March 5th, 2006
Is ZoomClouds a mashup?
March 5th, 2006, 18:38
Well, it actually depends...|
ZoomClouds uses two different content analysis tools. One is the Yahoo! Content Analysis API. The other is our own content analysis tool.
When ZoomClouds uses the Y! API, then ZoomClouds is acting as a mash-up, by making use of the data sent by the Y! API. When ZoomClouds doesn't use the Y! API, then it isn't.
So when does ZoomClouds use one or another tool? Simple. When you just build a cloud, update it, reload it, etc. ZoomClouds tries to use the Yahoo! API first. Why? Because it's much faster than ours (meaning where the Y! API takes 2 seconds, our content analysis tool takes 6) and sometimes it's better at picking new terms.
On the other side, our content analysis tool takes a bit longer, but it's really good at remembering things. More often than not, our content analysis tool does a better job at extracting terms from blogs it already knows. But because it's somewhat slower, we let it do its job behind the scenes when it's time to update the cloud when nobody's looking. Unfortunately that happens at most once a day.
Let's look at some examples. Here's a cloud that used only Yahoo's content analysis tool.
And here's the same feed but using only our content analysis tool:
They're a bit different, but they're both, um, good looking clouds. Notice "our" cloud has a nicer weight distribution though.

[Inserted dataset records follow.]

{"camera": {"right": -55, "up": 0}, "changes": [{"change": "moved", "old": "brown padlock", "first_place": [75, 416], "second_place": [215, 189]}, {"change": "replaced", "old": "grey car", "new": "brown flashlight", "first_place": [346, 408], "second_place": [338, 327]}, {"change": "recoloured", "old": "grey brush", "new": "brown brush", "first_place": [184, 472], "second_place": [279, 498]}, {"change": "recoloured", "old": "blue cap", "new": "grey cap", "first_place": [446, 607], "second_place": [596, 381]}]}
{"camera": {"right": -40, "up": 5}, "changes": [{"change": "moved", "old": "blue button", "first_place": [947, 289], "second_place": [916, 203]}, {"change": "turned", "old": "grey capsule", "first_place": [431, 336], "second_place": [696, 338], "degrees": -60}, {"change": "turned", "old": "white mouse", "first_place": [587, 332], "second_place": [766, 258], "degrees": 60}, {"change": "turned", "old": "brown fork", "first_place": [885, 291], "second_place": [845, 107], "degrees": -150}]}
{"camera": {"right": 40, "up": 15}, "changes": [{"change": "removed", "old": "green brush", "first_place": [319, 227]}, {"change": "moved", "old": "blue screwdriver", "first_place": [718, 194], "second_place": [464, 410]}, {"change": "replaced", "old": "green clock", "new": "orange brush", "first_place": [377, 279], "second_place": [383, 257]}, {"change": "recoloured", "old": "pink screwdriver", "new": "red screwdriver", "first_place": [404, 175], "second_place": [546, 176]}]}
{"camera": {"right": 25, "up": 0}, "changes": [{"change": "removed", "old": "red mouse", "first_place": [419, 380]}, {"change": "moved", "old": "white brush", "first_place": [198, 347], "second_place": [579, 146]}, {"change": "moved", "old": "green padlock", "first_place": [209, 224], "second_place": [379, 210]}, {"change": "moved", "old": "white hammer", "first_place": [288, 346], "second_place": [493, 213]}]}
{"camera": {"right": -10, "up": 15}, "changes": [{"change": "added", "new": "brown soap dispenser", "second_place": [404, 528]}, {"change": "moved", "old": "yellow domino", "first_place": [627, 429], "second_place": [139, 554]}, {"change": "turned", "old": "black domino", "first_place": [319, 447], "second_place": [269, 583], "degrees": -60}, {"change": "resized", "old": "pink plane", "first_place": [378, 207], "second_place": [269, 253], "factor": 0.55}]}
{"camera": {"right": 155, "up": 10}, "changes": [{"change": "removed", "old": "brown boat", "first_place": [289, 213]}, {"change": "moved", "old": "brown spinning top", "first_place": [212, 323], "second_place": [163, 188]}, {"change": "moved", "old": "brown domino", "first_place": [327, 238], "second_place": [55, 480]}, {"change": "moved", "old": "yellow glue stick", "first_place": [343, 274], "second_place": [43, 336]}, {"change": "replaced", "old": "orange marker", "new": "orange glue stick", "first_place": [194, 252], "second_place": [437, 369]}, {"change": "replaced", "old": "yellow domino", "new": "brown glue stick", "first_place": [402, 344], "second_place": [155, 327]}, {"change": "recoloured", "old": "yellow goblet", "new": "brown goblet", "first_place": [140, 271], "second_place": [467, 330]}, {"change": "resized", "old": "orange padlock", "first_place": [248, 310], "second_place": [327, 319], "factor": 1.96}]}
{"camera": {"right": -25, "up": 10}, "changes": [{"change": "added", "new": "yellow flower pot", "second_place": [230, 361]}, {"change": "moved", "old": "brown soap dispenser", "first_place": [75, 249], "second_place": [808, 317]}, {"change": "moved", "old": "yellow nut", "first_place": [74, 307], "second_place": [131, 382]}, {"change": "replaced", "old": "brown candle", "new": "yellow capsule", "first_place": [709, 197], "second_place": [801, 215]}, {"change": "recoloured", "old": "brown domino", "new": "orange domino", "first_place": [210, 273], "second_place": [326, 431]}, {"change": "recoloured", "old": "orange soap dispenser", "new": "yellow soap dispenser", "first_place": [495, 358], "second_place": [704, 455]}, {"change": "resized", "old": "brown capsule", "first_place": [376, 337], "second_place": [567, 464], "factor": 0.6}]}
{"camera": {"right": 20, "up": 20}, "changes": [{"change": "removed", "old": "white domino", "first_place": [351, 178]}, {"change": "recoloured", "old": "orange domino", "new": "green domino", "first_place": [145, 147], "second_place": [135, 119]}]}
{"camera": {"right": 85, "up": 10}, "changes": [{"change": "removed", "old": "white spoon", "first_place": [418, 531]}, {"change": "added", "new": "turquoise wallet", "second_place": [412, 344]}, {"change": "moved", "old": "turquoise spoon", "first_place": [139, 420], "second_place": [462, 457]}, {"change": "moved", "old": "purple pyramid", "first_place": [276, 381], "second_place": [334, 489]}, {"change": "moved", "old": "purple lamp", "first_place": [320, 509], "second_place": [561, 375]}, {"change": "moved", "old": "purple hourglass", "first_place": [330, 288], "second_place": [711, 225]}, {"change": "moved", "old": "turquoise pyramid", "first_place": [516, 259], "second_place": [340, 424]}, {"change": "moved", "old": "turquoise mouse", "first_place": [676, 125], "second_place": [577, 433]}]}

Sometimes Yahoo's tool fails miserably, we're not sure why. This is a cloud from a blog after using Yahoo's API:
And this is the cloud we've got when we noticed how terrible job Y!'s API did and we ran our tool instead:
Now we're talking!
There's one more instance when our content analysis tool will take over Yahoo's and that's if we've ran out of our daily Y! API quota. Basically, after 5,000 calls in a 24 hours period, Yahoo won't accept any more API calls. Well, if we get over that quota, we wouldn't be able to create or update any cloud until that 24 period was over, so when that happens - or anytime the Y! API fails for whatever reason - then our content analysis tool will take over.
Ideally what we'll eventually do is, when you build your cloud for the first time, run Yahoo's API first, then immediately our own content analysis tool. But for that, we need to optimize our algorithms a bit more, so that you don't have to wait say 30 seconds to get your cloud updated.
Could we live without Yahoo's API? Yes, certainly we could. But as long as we can use two content analysist tools instead of one, what's the harm?